Il sindacalista: "Ancora una volta il ministro si dimostra irrispettoso nei confronti delle associazioni del personale"

Si accende lo scontro tra il sindacato OCST e il consigliere di Stato Claudio Zali sulla situazione interna della Polizia cantonale. Nell’intervista rilasciata oggi a laRegione, il direttore del Dipartimento del territorio - e responsabile politico della polizia - ha annunciato l’intenzione di commissionare un audit esterno per "capire meglio il clima all’interno del Corpo", indipendentemente dal futuro della riorganizzazione delle polizie, cantonale e comunali.
Parole che hanno provocato la reazione immediata del segretario di Ocst-Polizia Giorgio Fonio, che sempre a laRegione non ha nascosto il proprio disappunto. "Ancora una volta Claudio Zali si dimostra irrispettoso nei confronti delle associazioni del personale della Polizia cantonale e del personale stesso, è un vero sgarbo istituzionale", afferma.
Il nodo, oltre al merito della decisione, è soprattutto il metodo. "Questo passaggio denota ancora una volta un grande problema di comunicazione", osserva Fonio, ricordando come i sindacati avessero già promosso un sondaggio interno per far emergere criticità e disagi all’interno del Corpo. "Noi abbiamo fatto quel famoso sondaggio per dare un contributo alla polizia stessa, per cercare di far capire malumori e disagi interni e provare a risolverli insieme".
Il sindacalista ricorda che quell’iniziativa è stata prima "demolita e denigrata" da Zali, e le richieste parlamentari di un audit sono state liquidate come operazioni di facciata e starnazzate.
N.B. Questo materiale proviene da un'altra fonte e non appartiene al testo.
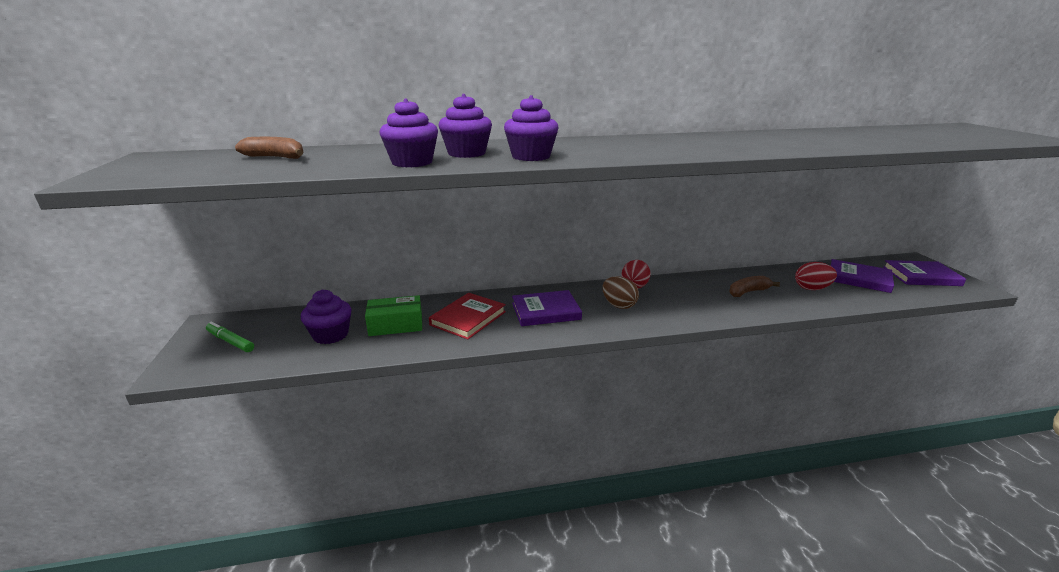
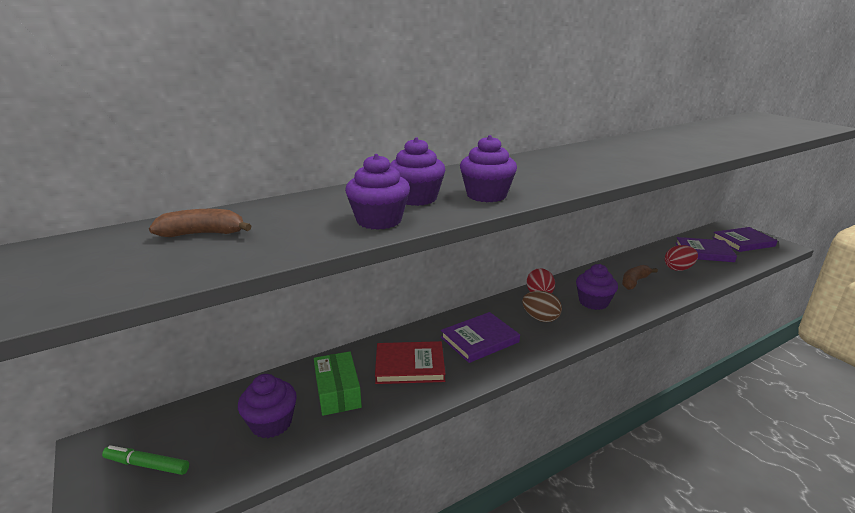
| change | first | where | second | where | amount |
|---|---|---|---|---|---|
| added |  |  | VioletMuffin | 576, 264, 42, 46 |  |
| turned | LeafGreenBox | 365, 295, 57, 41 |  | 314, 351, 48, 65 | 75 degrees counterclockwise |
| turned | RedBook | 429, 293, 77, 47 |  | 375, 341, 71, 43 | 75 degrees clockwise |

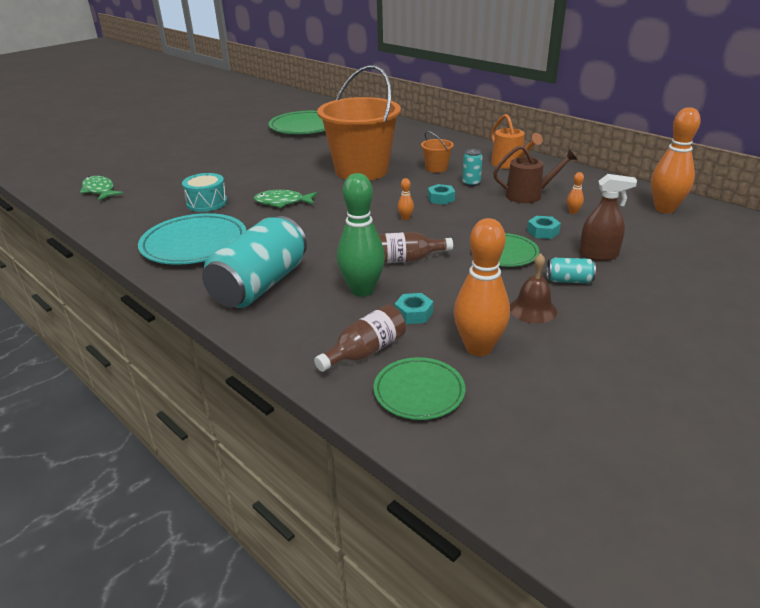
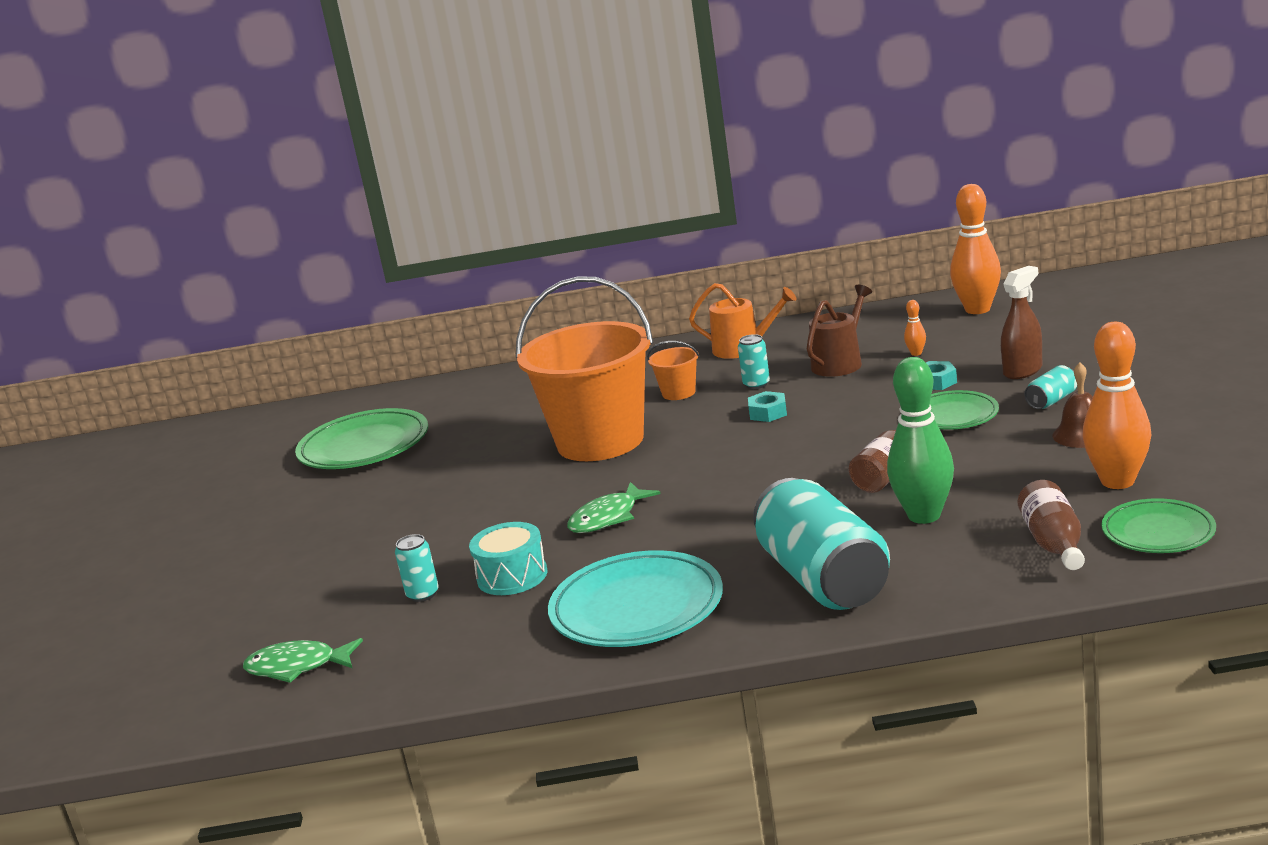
| change | first | where | second | where | amount |
|---|---|---|---|---|---|
| removed | TurquoiseHexNut | 395, 293, 38, 31 |  |  |  |
| removed | OrangeColouredTenpin | 398, 178, 16, 42 |  |  |  |
| added |  |  | TurquoiseTin | 395, 534, 44, 68 |  |

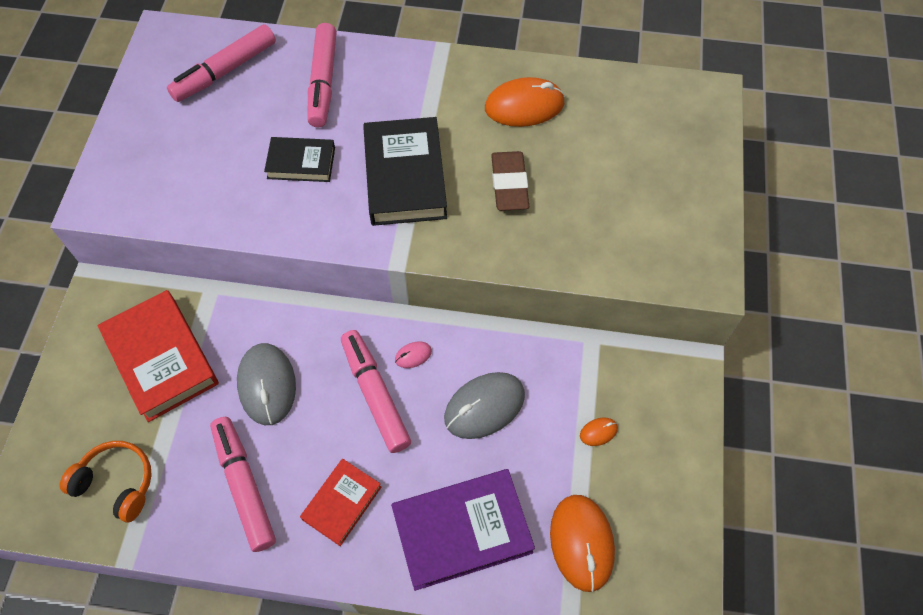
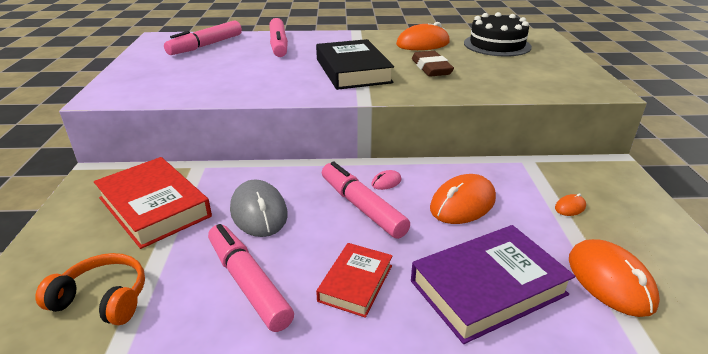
| change | first | where | second | where | amount |
|---|---|---|---|---|---|
| removed | EbonyBook | 264, 137, 71, 45 |  |  |  |
| added |  |  | EbonyGateau | 464, 12, 68, 45 |  |
| recoloured | GrayPcMouse | 444, 372, 81, 67 | OrangeColouredPcMouse | 430, 174, 66, 50 |  |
Ora, invece, la proposta riemerge proprio dal Dipartimento. "Apprendiamo dalla vostra intervista di questa intenzione: ne prendiamo atto ma, ancora una volta, siamo di fronte a uno sgarbo istituzionale e a un modo di fare che non comprendiamo".
Fonio insiste soprattutto sulla rottura del percorso condiviso avviato negli ultimi mesi. "Con un tavolo paritetico al lavoro, con rappresentanti del Comando e dei sindacati che discutono, tutti si erano impegnati a mantenere il dialogo aperto e costruttivo. E invece siamo stati ancora una volta presi metaforicamente a pugni".
Sul tavolo restano problemi concreti e pesanti, emersi anche dal sondaggio interno: sette agenti su dieci hanno dichiarato di aver pensato di lasciare la polizia e circa un quarto sta attivamente cercando un altro impiego. "Sono problemi che vanno affrontati e li stiamo affrontando", sottolinea Fonio, chiedendo però maggiore coinvolgimento. "Come sindacato ci piacerebbe essere quantomeno coinvolti per capire a chi sarà commissionato questo audit e quali saranno i criteri".
La vicenda, rilanciata da laRegione, riapre così un fronte delicato nei rapporti tra Dipartimento e personale, in un momento in cui il clima interno al Corpo resta uno dei dossier più sensibili della legislatura.